As much as Fiddler on the Roof is mainly focused on Jews, and Jewish customs, it’s also a universal story. People all around the world can relate to it in their own way. While researching Fiddler, I found that many different countries have performed this play in different languages such as, Japanese, Spanish, Hindi, and many more from all around the world. As I watched different scenes from the play in different languages on YouTube, I asked myself one simple, yet extremely complicated question: Why is it that people can relate so easily to this story, when really, their lives are completely different from the characters’ lives? I started thinking of a few different possibilities, which really could have made sense, but I still wanted to think about it some more. After I re-read this paper, I realized that Tevye deals with many challenges in his life, and so does every single person on this planet. Of course, not in the exact same ways, considering the very different time period, but the struggles are mostly the same. Money problems, children growing up and getting married, and all the challenges that people face every single day.

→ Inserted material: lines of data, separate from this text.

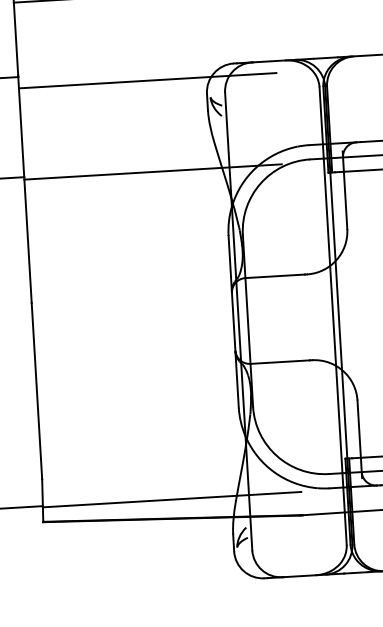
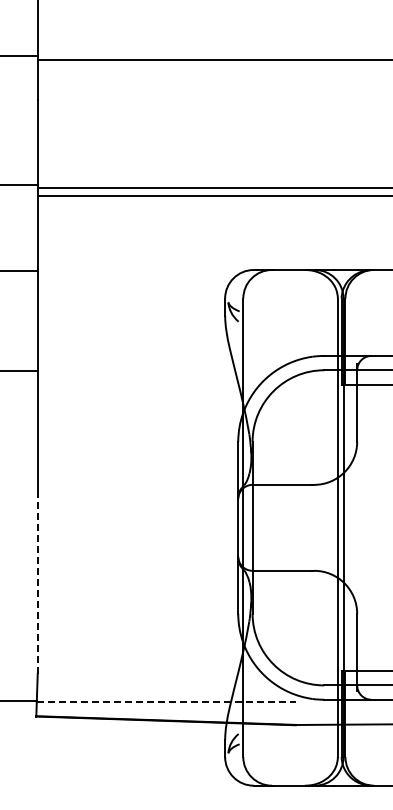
line: (147, 81) -> (166, 282), removed
line: (152, 172) -> (166, 373), removed
line: (36, 390) -> (37, 584), solid -> dashed
line: (172, 499) -> (166, 701), solid -> dashed

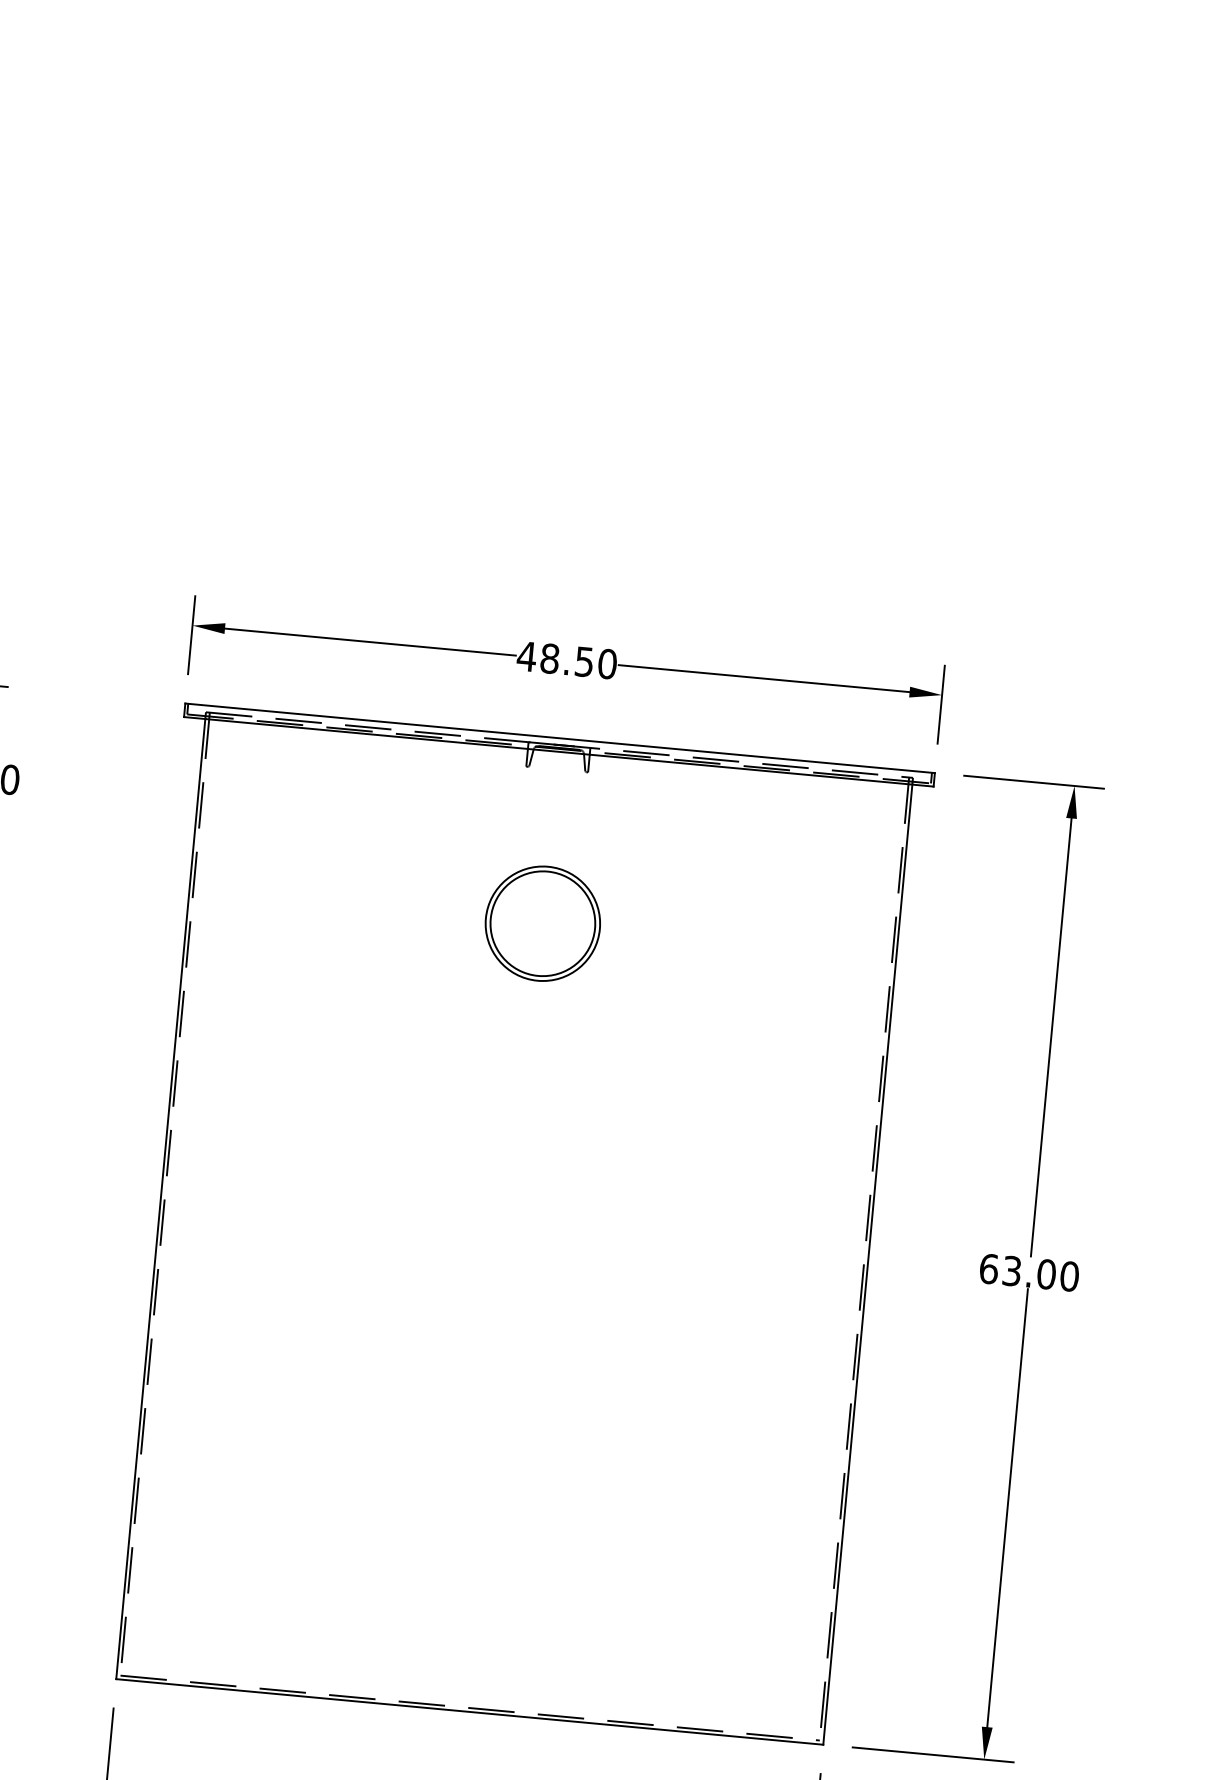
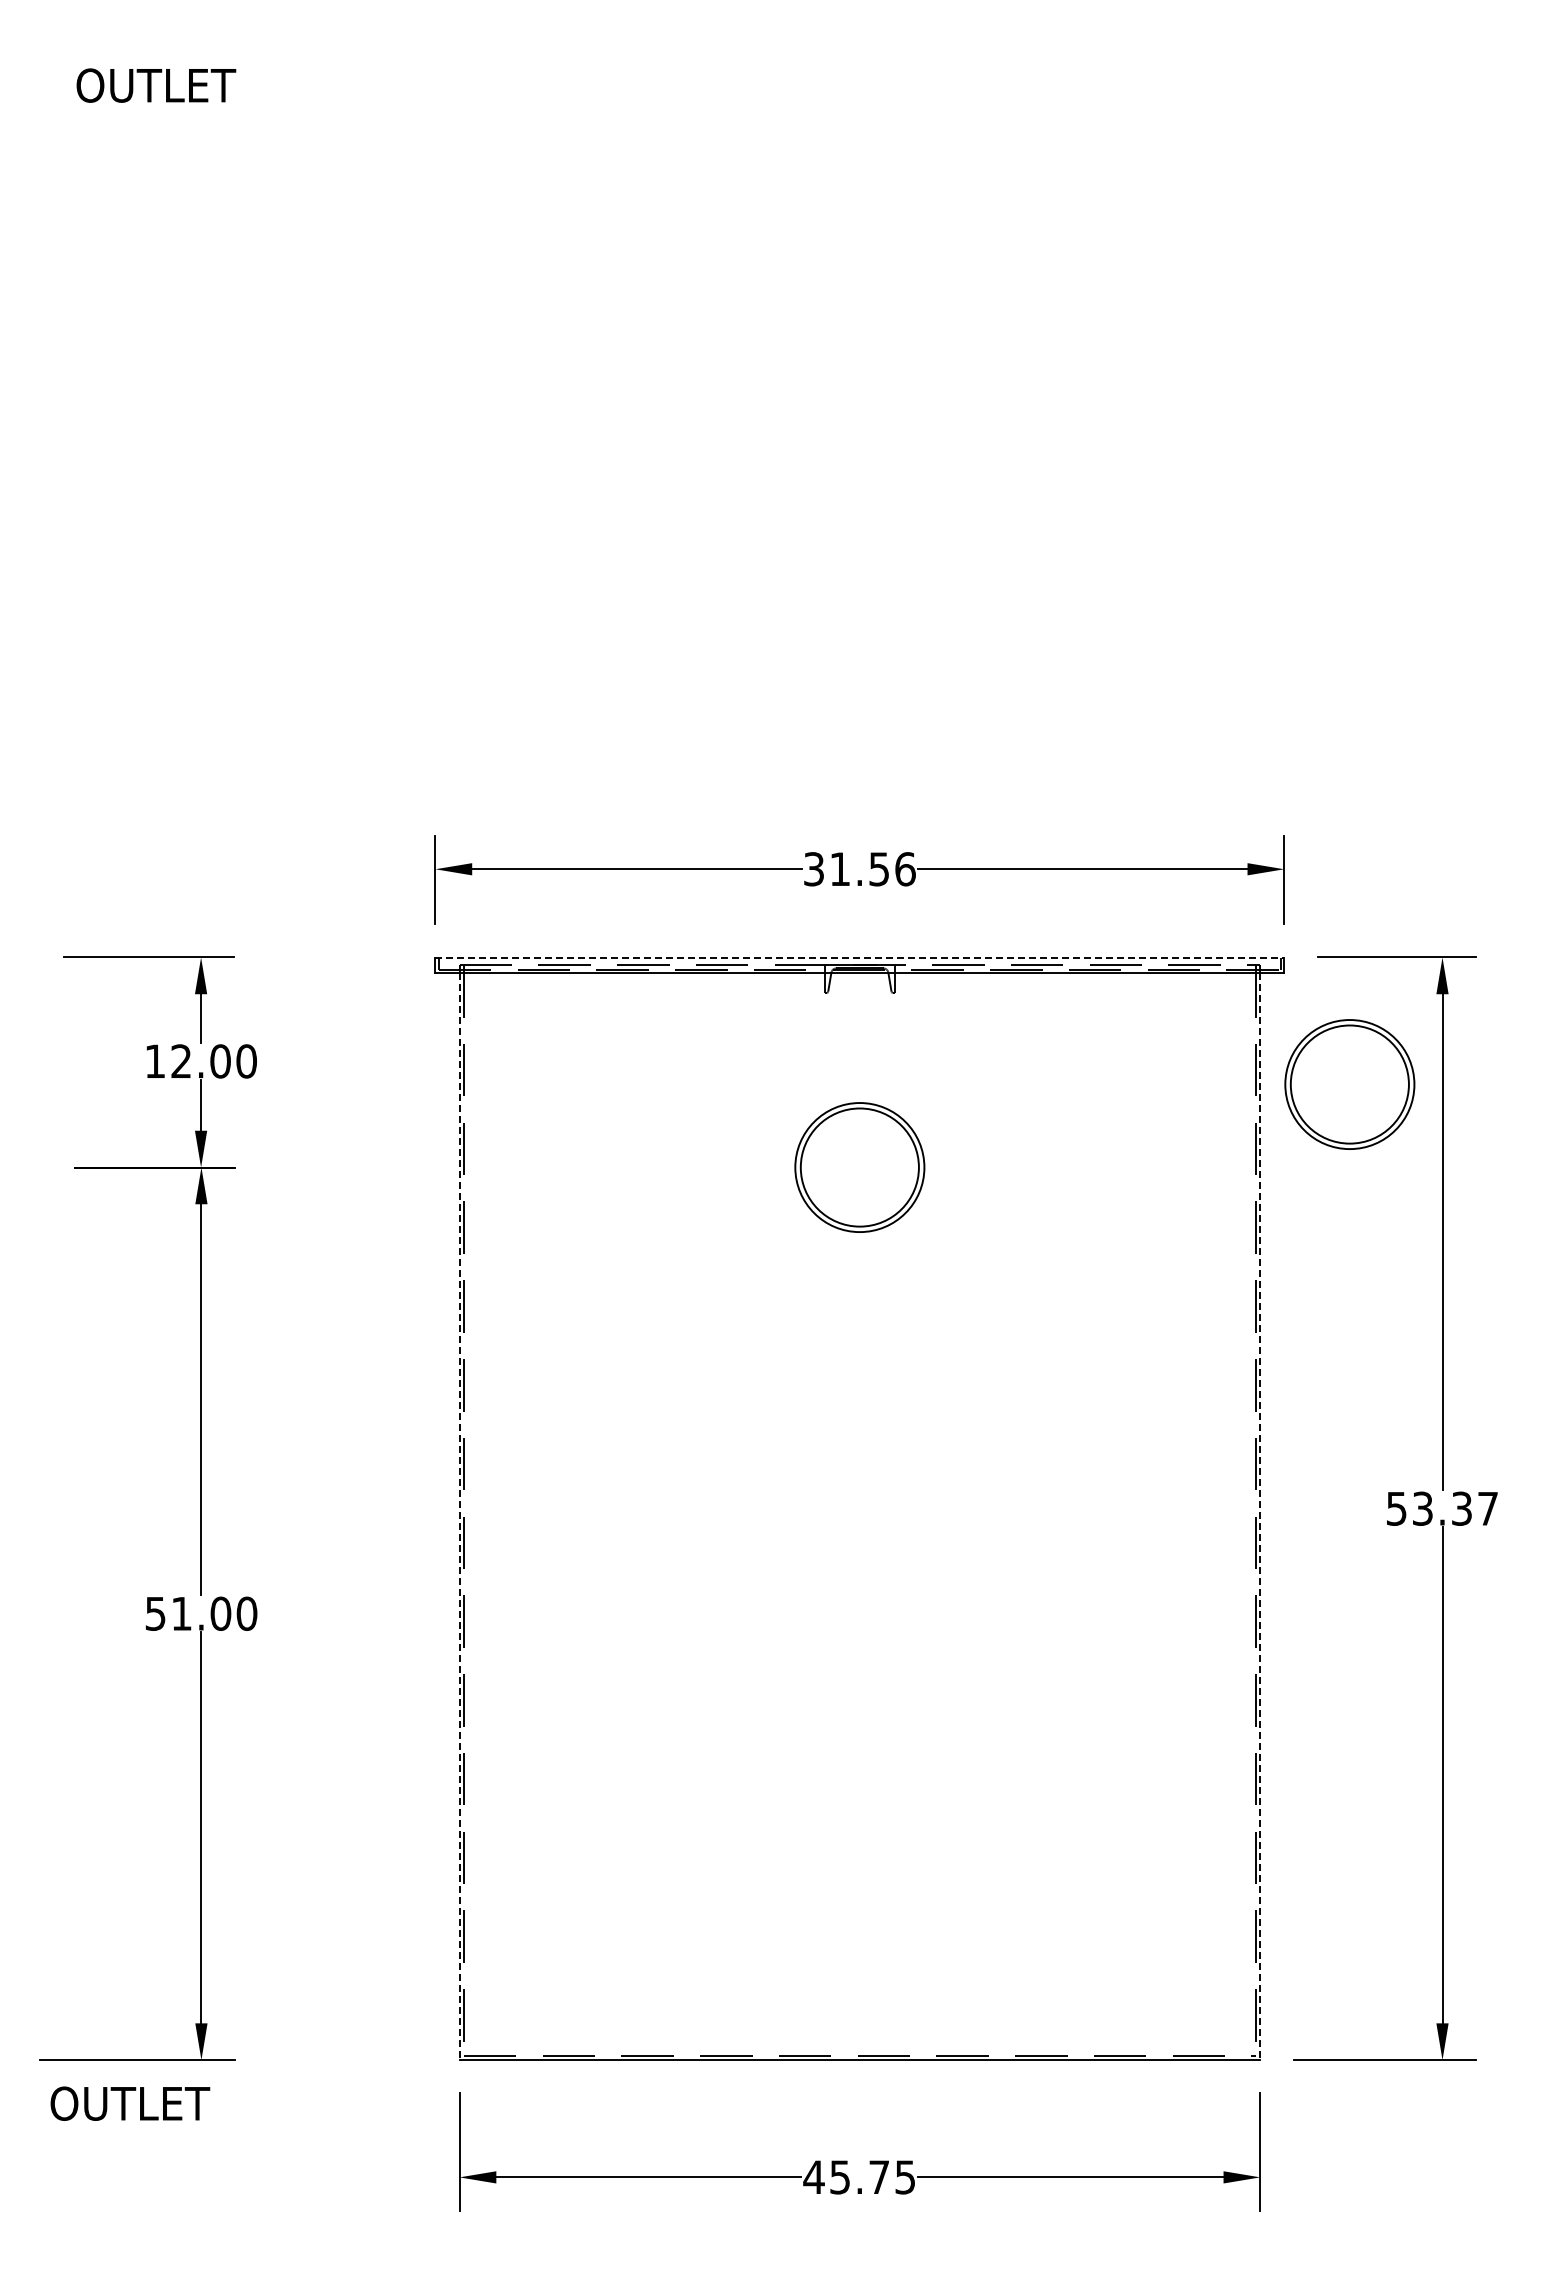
text: (566, 660) -> (859, 869), 48.50 -> 31.56
line: (560, 738) -> (860, 957), solid -> dashed
part: (982, 890) -> (1349, 1084), added
line: (160, 1199) -> (459, 1516), solid -> dashed
line: (868, 1264) -> (1260, 1516), solid -> dashed
text: (1029, 1272) -> (1442, 1508), 63.00 -> 53.37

This brought me to answering my question. The answer might just be that people relate to this story because, whether they speak Japanese, Spanish, Hindi, or any other language, they go through what Tevye and his community experience. Maybe connecting to these universal life challenges provides them with a sense of comfort. Putting religion aside, could it be that we might reach a point in our lives when we all feel like a version of Tevye? Feeling what he felt when he saw Hodel get on the train and leave her childhood and family behind forever, experiencing the anger he experienced when Chava didn’t follow his wishes. Or maybe at some point in your life you’ve felt like Golde. Having your opinion completely disregarded by someone, in this case Tevye. Or you might even feel like Tevye’s horse. Being used for work, day after day, with a big weight on your shoulders. No matter who we are, or what our story is, we all have something in common with characters in Fiddler on the Roof.